Der Begriff „Regression“ ist psychoanalytisch präzise gewählt. Er bezeichnet den Rückfall auf frühere Entwicklungsstufen unter Belastung – Religion erscheint so als kollektive Neurose, als Weigerung, die reale Machtlosigkeit des Menschen im Kosmos anzuerkennen. Die „infantilen Schutzmächte“ – ursprünglich die Eltern – werden durch Gott oder Götter ersetzt, die dieselbe tröstende Funktion erfüllen sollen. Freud diagnostiziert damit eine fundamentale Unreife im religiösen Bewusstsein.
Bemerkenswert ist die nüchterne, fast klinische Sprache. Freud verzichtet auf moralische Verurteilung; er beschreibt Religion als anthropologische Konstante, die aus nachvollziehbaren psychischen Bedürfnissen entsteht. Dennoch schwingt die Aufforderung mit, diesen Mechanismus zu durchschauen und zu überwinden – der aufgeklärte Mensch sollte die „Trostlosigkeit“ aushalten können, ohne zu illusionären Konstruktionen Zuflucht zu nehmen.

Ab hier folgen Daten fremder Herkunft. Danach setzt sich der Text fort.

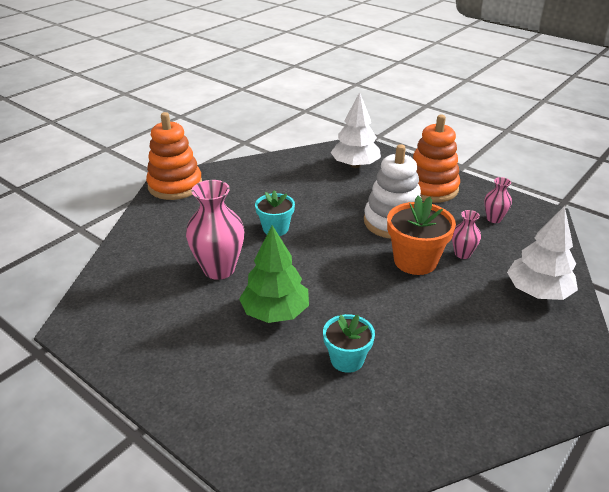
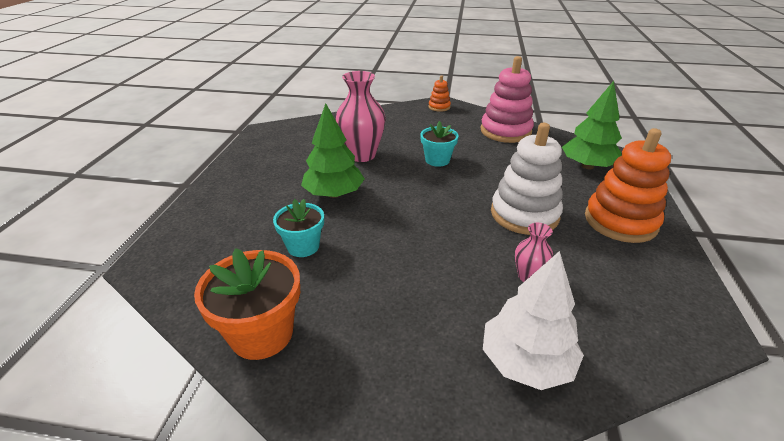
camera: 60 degrees right, 0 degrees up
(175, 186) = (439, 107): orange stacking toy -> orange stacking toy, size x0.48
(265, 173) = (505, 131): none -> pink stacking toy
(355, 165) = (587, 166): white tree -> green tree
(415, 261) = (477, 246): orange flower pot -> orange flower pot (262, 333)
(494, 219) = (630, 285): pink vase -> none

Freud selbst, geboren in mährisch-jüdischer Familie, entwickelte früh eine dezidiert atheistische Haltung. Seine psychoanalytische Theorie verstand er als Wissenschaft, die religiöse Weltdeutungen obsolet machen sollte. In „Die Zukunft einer Illusion“ (1927) und „Das Unbehagen in der Kultur“ (1930) entfaltete er seine Religionskritik systematisch. Religion galt ihm als Wunscherfüllung, die zwar psychische Entlastung bietet, aber den Preis der Selbsttäuschung fordert. Sein Werk oszilliert zwischen der Anerkennung menschlicher Schutzbedürftigkeit und der rationalistischen Forderung nach intellektueller Redlichkeit.

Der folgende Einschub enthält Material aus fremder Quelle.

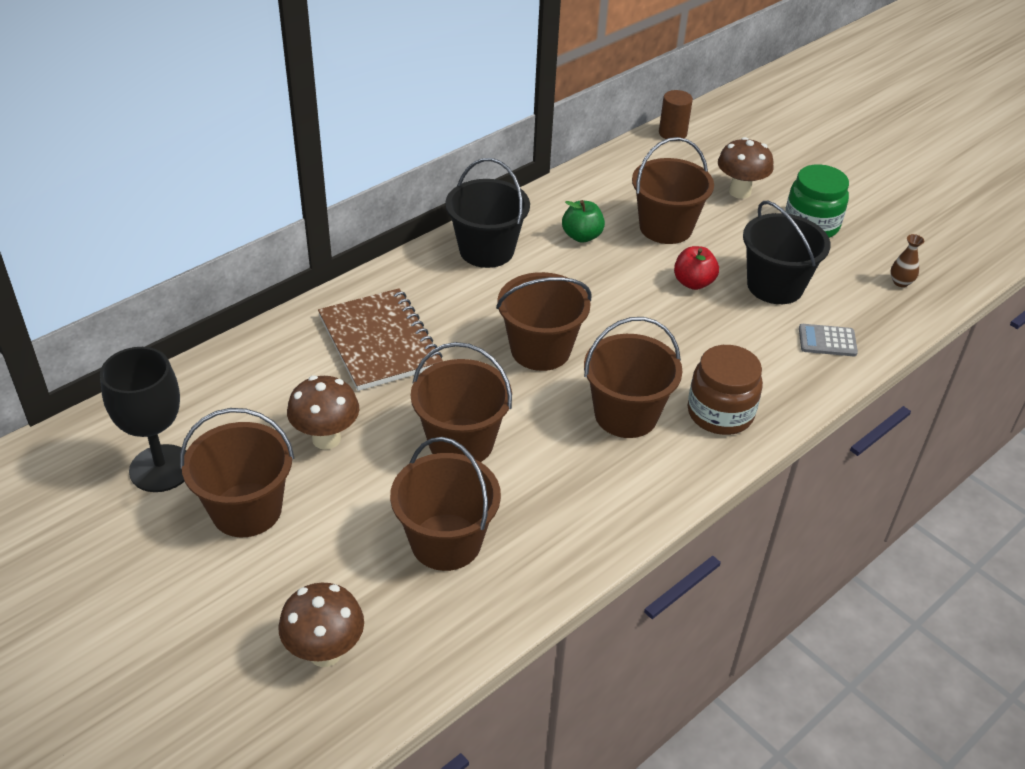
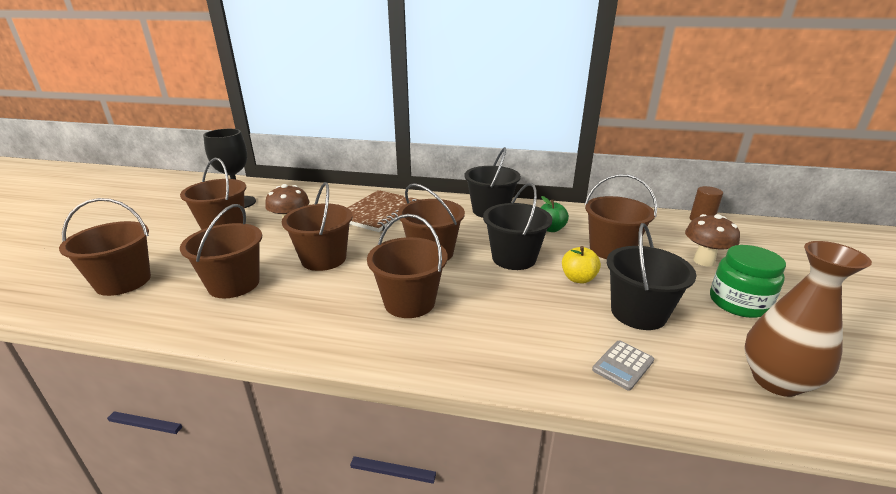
camera: 55 degrees right, 15 degrees down
(325, 652) = (123, 282): brown mushroom -> brown bucket
(615, 299) = (514, 258): none -> black bucket
(693, 283) = (578, 278): red apple -> yellow apple
(720, 413) = (460, 341): brown jar -> none
(827, 341) = (623, 365): grey calculator -> grey calculator turned 105 degrees counterclockwise
(900, 282) = (776, 381): brown vase -> brown vase, size x2.39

Die Provokation des Zitats liegt in der Entlarvungsgeste: Was Gläubige als höchste Wahrheit erfahren, entpuppt sich als Wiederholung kindlicher Abhängigkeitsmuster. Freud entzaubert das Heilige, indem er es auf seine psychogenetischen Ursprünge zurückführt. Ob diese Reduktion der Komplexität religiöser Erfahrung gerecht wird, bleibt freilich strittig – sie offenbart möglicherweise mehr über die szientistischen Prämissen der Psychoanalyse als über Religion selbst.